Reproduce all the entries exactly and keep the pictures out.

#### AVAILABLE DATA:
********
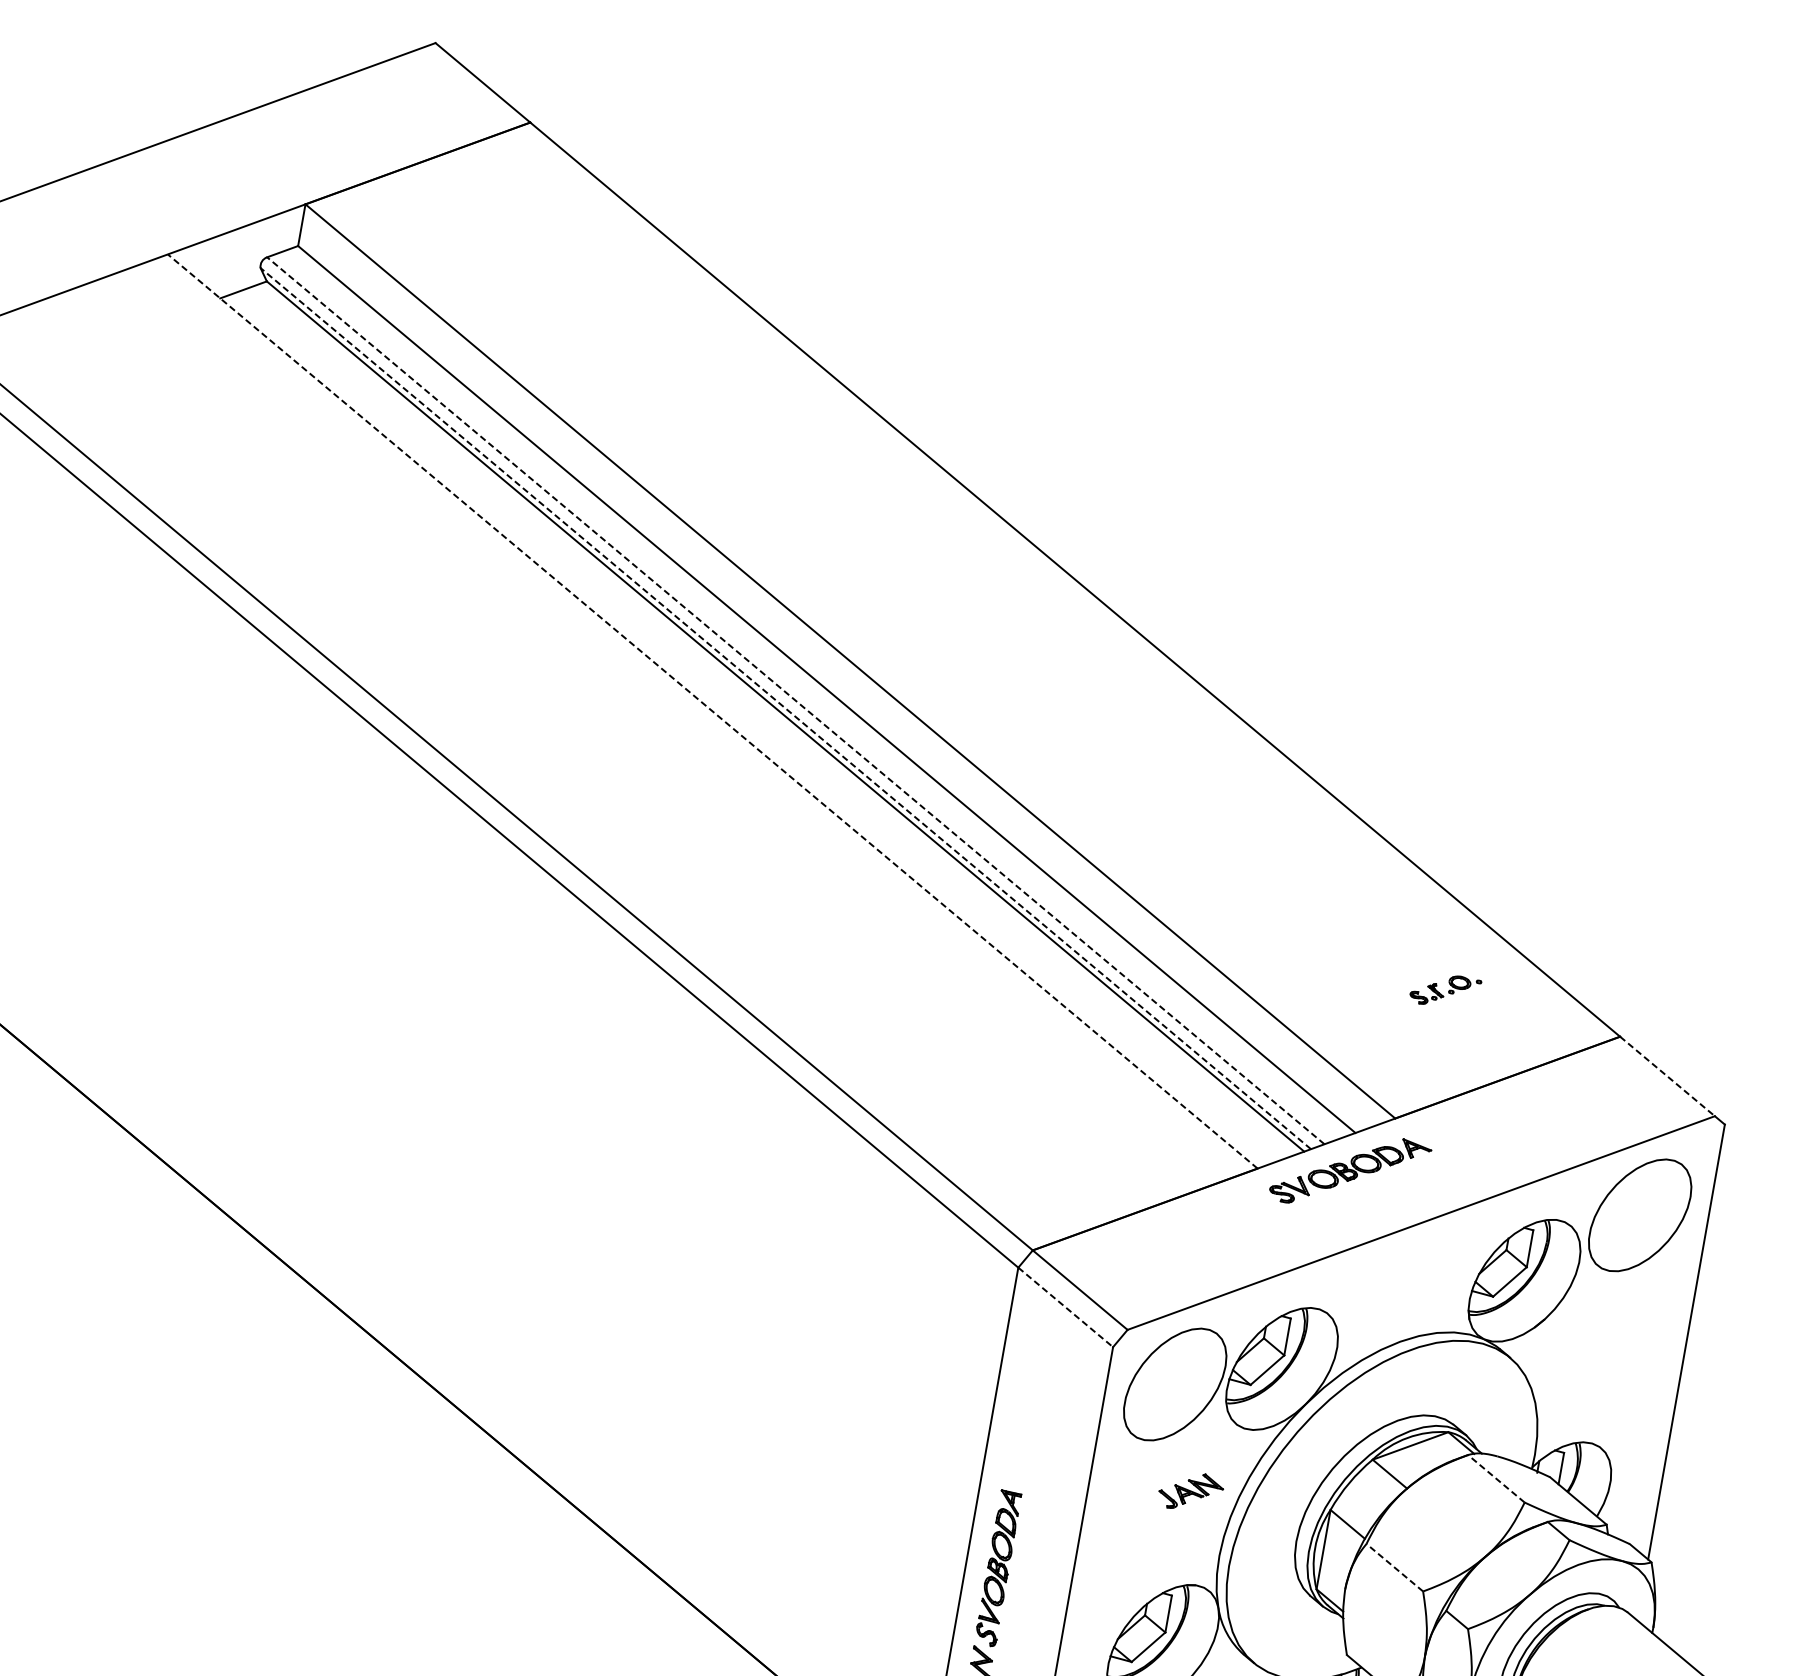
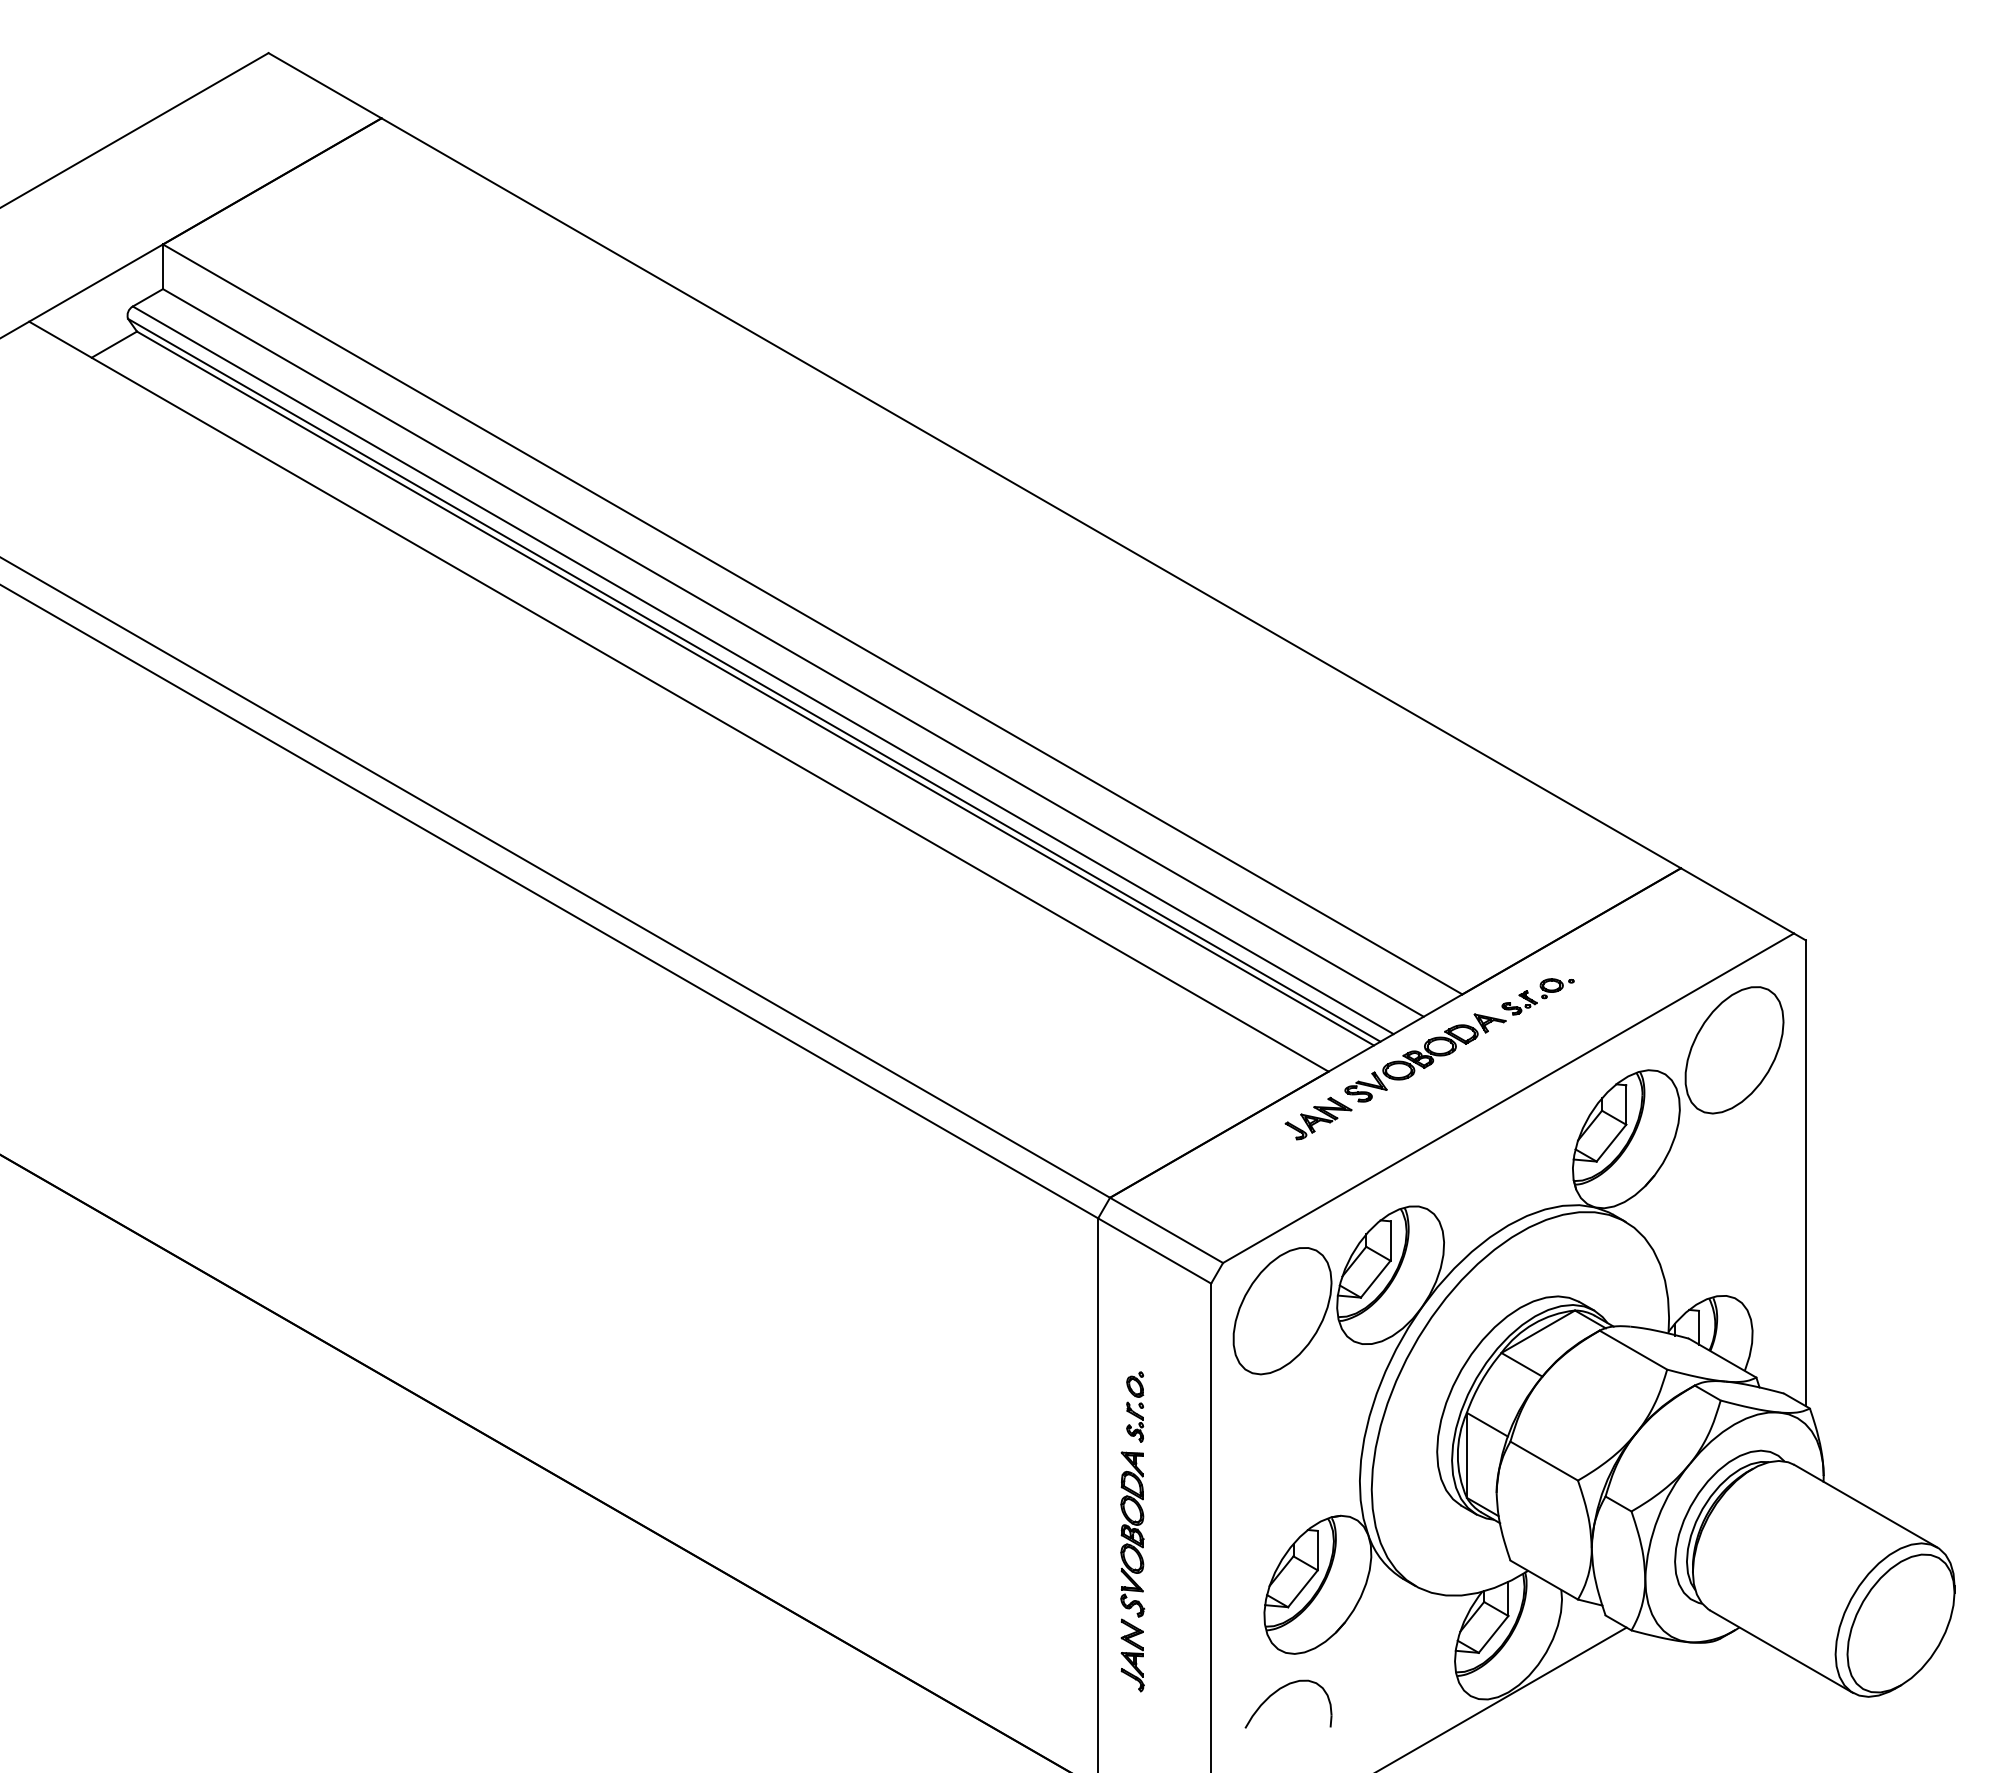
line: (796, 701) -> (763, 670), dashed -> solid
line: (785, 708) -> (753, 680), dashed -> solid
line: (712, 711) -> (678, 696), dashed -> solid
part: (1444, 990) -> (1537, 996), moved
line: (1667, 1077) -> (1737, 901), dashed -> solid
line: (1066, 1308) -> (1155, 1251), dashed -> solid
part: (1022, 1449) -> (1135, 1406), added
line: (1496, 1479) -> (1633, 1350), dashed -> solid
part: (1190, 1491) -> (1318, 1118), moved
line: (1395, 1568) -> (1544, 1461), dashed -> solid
********
#### ANSWER TO THE EXERCISE:
line: (796, 701) -> (763, 670), dashed -> solid
line: (785, 708) -> (753, 680), dashed -> solid
line: (712, 711) -> (678, 696), dashed -> solid
part: (1444, 990) -> (1537, 996), moved
line: (1667, 1077) -> (1737, 901), dashed -> solid
line: (1066, 1308) -> (1155, 1251), dashed -> solid
part: (1022, 1449) -> (1135, 1406), added
line: (1496, 1479) -> (1633, 1350), dashed -> solid
part: (1190, 1491) -> (1318, 1118), moved
line: (1395, 1568) -> (1544, 1461), dashed -> solid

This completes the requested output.